With the advent of small house systems being provided by different Companies with options of hire purchase and remote control to automatically shut down the system once the payments have not been made will increase the number of consumers of the systems. Different financing models are being developed depending of the population to ease and counter the problem of high initial costs seen costly.Kenya was able to receive USD 150 million for an Off-grid Solar Access project facilitate in electrification for about 1.3Million people in the underserved 14 counties with over 277,000 households. World Bank (2017) The presence of Institutional frameworks: The Government of Kenya has a number of agencies that act as key players in the Energy space which include the Ministry of Energy (MoE), Ministry of Finance (MoF), Kenya Electricity Transmission Co. Ltd (KETRACO), KenGEN, Kenya Power and Lighting Company (KPLC), Electricity Regulatory Commission (ERC), Rural Electrification Authority (REA).
These players are responsible in the creating of a good political environment for the development, sustainability, increasing cost competitiveness and supervision of set policies. Tatjana (2009). ERC that constitutes KPLC and KenGen is in charge of setting tariffs, issuance of licenses and has protection rights for both the energy providers and the consumers. This provides certainty of the future to project developers and investors.The set policies provide comprehensive financial and regulatory measures which usually include the net metering and FIT systems which set guide lines for future power development plans.

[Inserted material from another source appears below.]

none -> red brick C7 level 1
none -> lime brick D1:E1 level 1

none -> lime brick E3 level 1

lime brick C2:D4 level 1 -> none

Net metering: This is an organized arrangement where commercial and individual power producers are able to sell the excess of their generated power to the grid at a price that is lower than the retail price of electricity which in turn pays up some of the equipment costs. Renewables (2018). The inclusion of attractive options such as net metering in the energy policy lures big players into the sector due to the ability to receive credit for the excess of their energy generated on site. This is seen as an opportunity to investors to consider investing in big projects if proper Power Purchase Agreements (PPA) are made with attractiveness. With the commencement of projects like the SOS children’s village which is a 60KW solar plant in Mombasa as the first net metered Photovoltaic project, many more projects of this nature have been adopted after being stimulated by the possibility to sell power to the grid hence reducing the costs of energy. IREK (2015)
The paper reveals a number of challenges that are affecting the fast growth of the solar industry though irrespective of them, the industry continues to expand due to its being commercially available and reliable with vast prospects of growth not only in Kenya but in the world at large as anticipated by IEA to provide 5% and 11% electricity consumption by 2030 and 2050 respectively. IEA (2010).